À travers l’exemple présenté d’un AC, nous pouvons questionner les limites actuelles des nombreuses études d’impact qui cherchent à évaluer le potentiel d’automatisation qui serait généré par des robots, des systèmes d’IA ou des technologies d’automatisation. Ce travail permet de réaffirmer l’apport d’une analyse approfondie de l’activité et de sa nature dans le cadre de la génération de nouvelles pratiques via l’agent conversationnel.
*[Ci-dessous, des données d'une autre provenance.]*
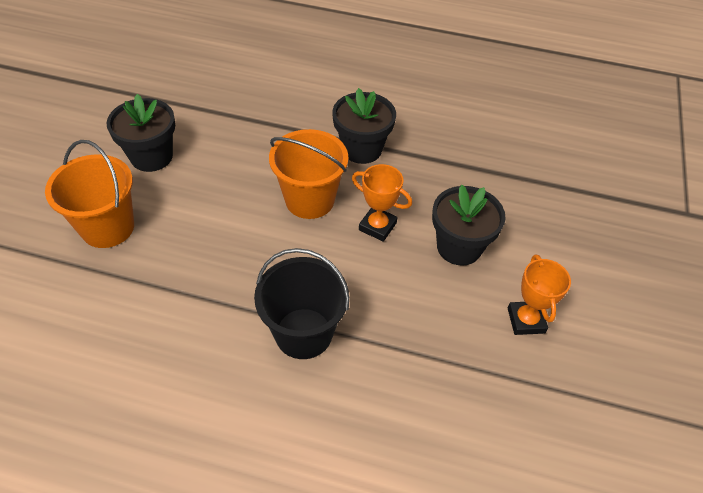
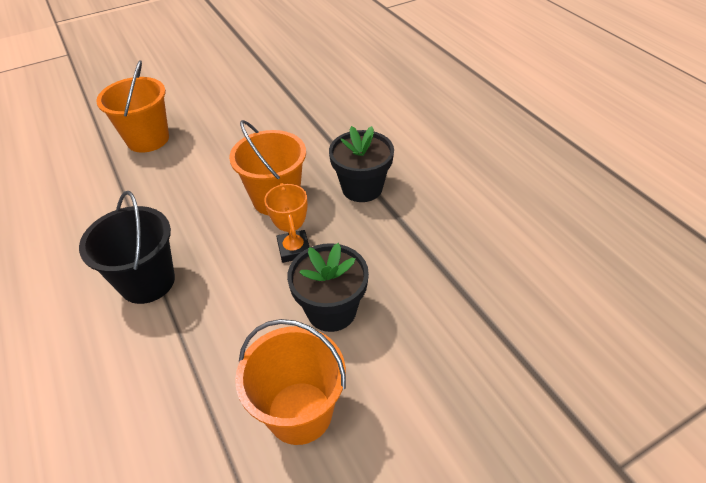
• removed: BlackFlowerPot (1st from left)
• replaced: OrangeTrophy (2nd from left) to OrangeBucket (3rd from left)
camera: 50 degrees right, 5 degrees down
L’analyse de l’activité ouvre sur la question de l’appropriation des technologies en ne se focalisant pas uniquement sur une visée d’automatisation/substitution mais plutôt sur une visée coopérative avec cette idée de construire les conditions organisationnelles nécessaires au bon usage de l’AC.  Le manque de vision coopérative ou intégrative de l’AC dans les pratiques à la réception provoque un risque de concevoir un système de travail inadapté à la complexité et la variabilité des situations de services qui peuvent être rencontrées.  Les constats de cette étude amènent à souligner l’importance d’une analyse et d’une compréhension des pratiques individuelles et collectives ainsi que des détournements d’usage et stratégies développées par le personnel opérationnel pour en faire un véritable outil de coopération. Cette étape d’analyse de l’activité en amont de la conception est essentielle pour alimenter les concepteurs et le processus de (re)conception ainsi que pour élargir les marges de manœuvre des futurs employés de service.